Я был наслышан до премьеры, что при подборе вокалистов были определенные трудности, пришлось пересмотреть множество кандидатов. Однако на спектакле (за небольшим исключением) этого заметно не было. Я впервые видел О.Гурякову в таком музыкальном материале (гергиевский спектакль посмотреть не удалось). И она меня не разочаровала (как это, к сожалению, иногда бывало в последнее время). Пожалуй, в истерзанном образе Полины, который она создала, все было органично (и легкий декадентский налет, в соответствии с задуманным осовремениванием сюжета, и правильно выбранная вокальная интонация). Под стать ей оказался и М.Урусов. Трудна, что и говорить, высокотесситурна партия Алексея. Напряжение колоссально. Однако я не заметил существенных огрехов у исполнителя. И даже несколько "сдавленная" манера пения артиста здесь была на руку (не Верди, ведь). И хорошо, что его герой не сбился на истерику. Надо добавить, что и по внешнему облику артист весьма подходит для этой роли. Генерал в исполнении Л.Зимненко также заслуживает самых добрых слов. Про его коронную сцену уже было сказано.

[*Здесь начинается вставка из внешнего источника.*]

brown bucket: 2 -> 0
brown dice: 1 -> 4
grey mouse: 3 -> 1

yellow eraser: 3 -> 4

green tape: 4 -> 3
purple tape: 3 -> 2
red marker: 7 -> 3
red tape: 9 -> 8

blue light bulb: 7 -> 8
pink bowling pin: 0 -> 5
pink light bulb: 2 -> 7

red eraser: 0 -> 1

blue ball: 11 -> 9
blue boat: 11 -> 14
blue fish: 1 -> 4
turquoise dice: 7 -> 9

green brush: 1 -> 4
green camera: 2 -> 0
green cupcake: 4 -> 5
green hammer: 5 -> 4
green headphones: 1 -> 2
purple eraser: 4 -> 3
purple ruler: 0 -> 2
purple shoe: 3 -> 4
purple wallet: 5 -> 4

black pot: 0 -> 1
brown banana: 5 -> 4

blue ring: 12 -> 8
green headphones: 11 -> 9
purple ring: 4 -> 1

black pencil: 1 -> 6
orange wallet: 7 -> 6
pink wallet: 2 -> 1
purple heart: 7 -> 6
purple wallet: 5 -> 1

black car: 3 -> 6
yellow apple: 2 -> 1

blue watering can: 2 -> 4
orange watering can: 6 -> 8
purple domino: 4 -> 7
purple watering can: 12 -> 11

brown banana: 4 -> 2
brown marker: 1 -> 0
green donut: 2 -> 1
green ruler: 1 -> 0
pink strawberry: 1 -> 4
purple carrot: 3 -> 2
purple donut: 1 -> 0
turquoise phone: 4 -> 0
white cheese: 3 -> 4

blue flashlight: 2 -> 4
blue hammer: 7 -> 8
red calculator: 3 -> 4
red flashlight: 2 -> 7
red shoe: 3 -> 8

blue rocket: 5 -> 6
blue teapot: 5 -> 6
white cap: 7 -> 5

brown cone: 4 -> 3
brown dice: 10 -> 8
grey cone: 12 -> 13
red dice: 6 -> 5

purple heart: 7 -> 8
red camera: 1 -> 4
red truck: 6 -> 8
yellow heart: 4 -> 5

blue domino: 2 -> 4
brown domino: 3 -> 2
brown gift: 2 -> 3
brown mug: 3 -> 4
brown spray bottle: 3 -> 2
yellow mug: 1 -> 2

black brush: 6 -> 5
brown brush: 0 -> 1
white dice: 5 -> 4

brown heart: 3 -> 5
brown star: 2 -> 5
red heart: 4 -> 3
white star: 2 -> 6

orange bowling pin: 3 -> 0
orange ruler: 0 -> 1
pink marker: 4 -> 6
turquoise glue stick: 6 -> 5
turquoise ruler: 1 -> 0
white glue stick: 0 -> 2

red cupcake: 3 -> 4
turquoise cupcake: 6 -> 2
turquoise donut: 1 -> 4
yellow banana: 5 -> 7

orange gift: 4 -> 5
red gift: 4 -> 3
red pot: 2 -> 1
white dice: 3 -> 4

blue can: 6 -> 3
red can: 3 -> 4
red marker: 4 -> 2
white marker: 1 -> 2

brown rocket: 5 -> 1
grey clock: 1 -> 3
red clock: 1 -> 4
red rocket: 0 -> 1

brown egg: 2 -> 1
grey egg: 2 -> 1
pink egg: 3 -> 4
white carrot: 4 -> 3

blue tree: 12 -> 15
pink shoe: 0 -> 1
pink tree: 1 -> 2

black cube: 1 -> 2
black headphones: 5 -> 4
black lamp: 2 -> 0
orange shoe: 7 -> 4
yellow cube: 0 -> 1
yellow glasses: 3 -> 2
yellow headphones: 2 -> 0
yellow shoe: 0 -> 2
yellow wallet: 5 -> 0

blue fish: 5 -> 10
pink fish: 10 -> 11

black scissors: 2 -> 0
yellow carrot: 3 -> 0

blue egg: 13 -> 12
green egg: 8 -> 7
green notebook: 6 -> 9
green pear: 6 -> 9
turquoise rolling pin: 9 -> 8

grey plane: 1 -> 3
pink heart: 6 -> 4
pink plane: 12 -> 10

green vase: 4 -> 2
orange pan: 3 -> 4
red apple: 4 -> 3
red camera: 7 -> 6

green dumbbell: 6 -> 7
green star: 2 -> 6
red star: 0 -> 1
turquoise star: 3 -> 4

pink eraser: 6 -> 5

Про Е.Манистину, проведшую блестящий сезон и имеющую прекрасные творческие перспективы, надо сказать особо. Музыкально партия Бабуленьки исполнена великолепно. Но... пожалуй, ее голос слишком шикарен для старушки. Некоторое несоответствие с драматическим образом из-за этого имело место быть. Впрочем, это вопрос, скорее, к режиссеру. И остальные герои (П.Кудрявченко-Маркиз, В.Верестников-Астлей) не выпадали из общего ансамбля. Менее убедительным оказался вокал М.Шутовой (Бланш).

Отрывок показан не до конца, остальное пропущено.